After a better-than-expected 7.6% expansion this fiscal, India’s real gross domestic product (GDP) growth will moderate to 6.8% in fiscal 2025 as higher interest rates and lower fiscal impulse temper demand.
Yet, India will retain its position as the fastest-growing large economy.
The fiscal impulse will be lesser because of the need to reduce the fiscal deficit to 5.1% of GDP next fiscal according to the glide path presaged. However, the nature of government spending will provide some support to the investment cycle and rural incomes.
Inflation softened this fiscal due to easing input costs and slower domestic demand, but elevated food inflation curbed a bigger decline in the headline number. We expect the softening to continue next fiscal on the back of healthier agriculture output that tames food inflation, and benign oil and commodity prices.
Growth momentum will continue through this decade, piggybacking significant private investments in emerging sectors, continuing government spending on infrastructure buildout, ongoing reforms push and efficiency gains from increasing digitalisation and physical connectivity.
Says Amish Mehta, Managing Director and CEO of CRISIL Ltd, “The next seven fiscals will see the Indian economy cross the $5 trillion mark and close in on $7 trillion at an estimated 6.7% average annual growth. By fiscal 2031, India will be the No. 3 economy and an upper middle-income country, which will be a big positive for domestic consumption. India’s manufacturing sector is at a sweet spot due to high capacity utilisation across key sectors, opportunities from global supply-chain diversification, thrust on infrastructure investment, the green-transition imperative and strong balance sheets of lenders. Continuous reforms, enhanced global competitiveness and moving up the value chain will boost the share of manufacturing in India’s GDP beyond the projected 20% in fiscal 2031.”
Through fiscal 2031, both cylinders of the economy — manufacturing and services — will fire, yielding a sturdier growth path.
Says Dharmakirti Joshi, Chief Economist, CRISIL Ltd, “There is ample opportunity for both manufacturing and services to cater to domestic and global demand. We project manufacturing and services to grow 9.1% and 6.9%, respectively, between fiscals 2025 and 2031. Despite some growth catch-up by manufacturing, services will remain the dominant driver of India’s growth.”
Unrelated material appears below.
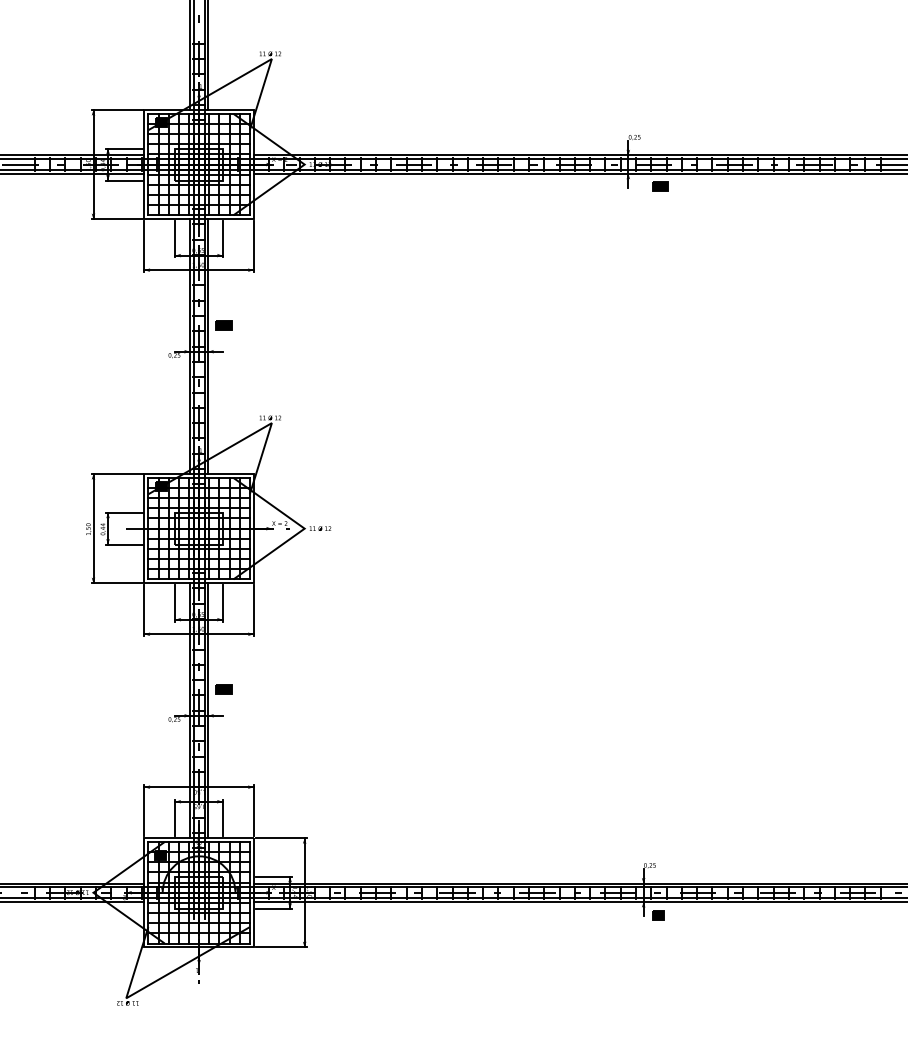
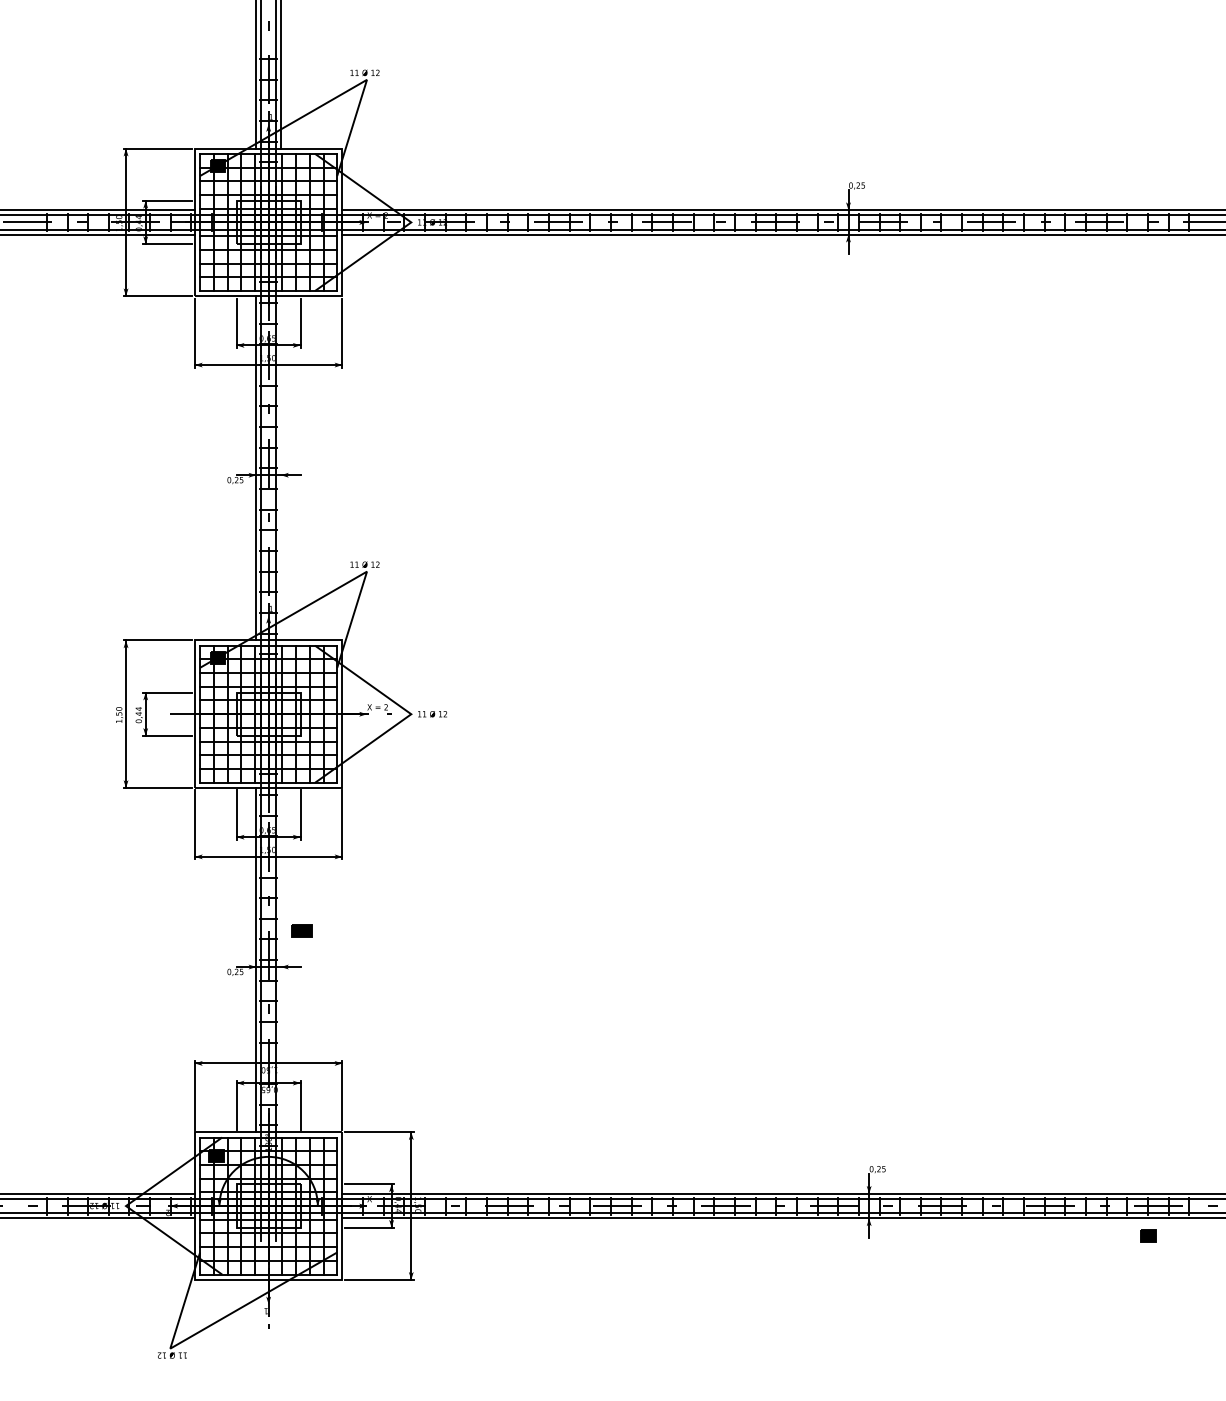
part: (660, 186) -> (892, 252), removed
part: (223, 325) -> (301, 439), removed
line: (207, 346) -> (280, 468), removed
line: (207, 710) -> (280, 960), removed
part: (658, 914) -> (1148, 1235), moved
After years of stagnancy, fixed investments by private companies have started inching up and have ample headroom for growth, while government initiatives keep boosting the infrastructure segments.
Enhanced profitability and strategic deleveraging have created healthier balance sheets. Lenders are on a strong footing, too. Revenue growth of India Inc, projected at 9-10% next fiscal, will be healthy for the fourth straight fiscal. This augurs well for utilisation of existing capacities.
Our analysis shows industrial capex will rise to Rs 6.5 lakh crore annually on average between fiscals 2024 and 2028 from Rs 3.9 lakh crore in the preceding five fiscals.
Says Ashish Vora, President, CRISIL Market Intelligence & Analytics, “Opportunities across the emerging sectors will rise as India becomes integral to global supply chains. We see investments in the emerging sectors rising to 20% of the overall industrial capex between fiscals 2024 and 2028 from 2% in the past five. Electric vehicles, semiconductors and electronics will drive the bulk of this. Strong investment intent in the emerging sectors signals significant capacity additions.”
There will be near- and medium-term challenges posed by geopolitical uncertainties, global indebtedness, uneven economic recovery, climate change and technological disruptions. However, growth will take support from domestic structural factors and cyclical levers.
Overall, there is a deserved sense of optimism about India given its resilience and enormous growth opportunities.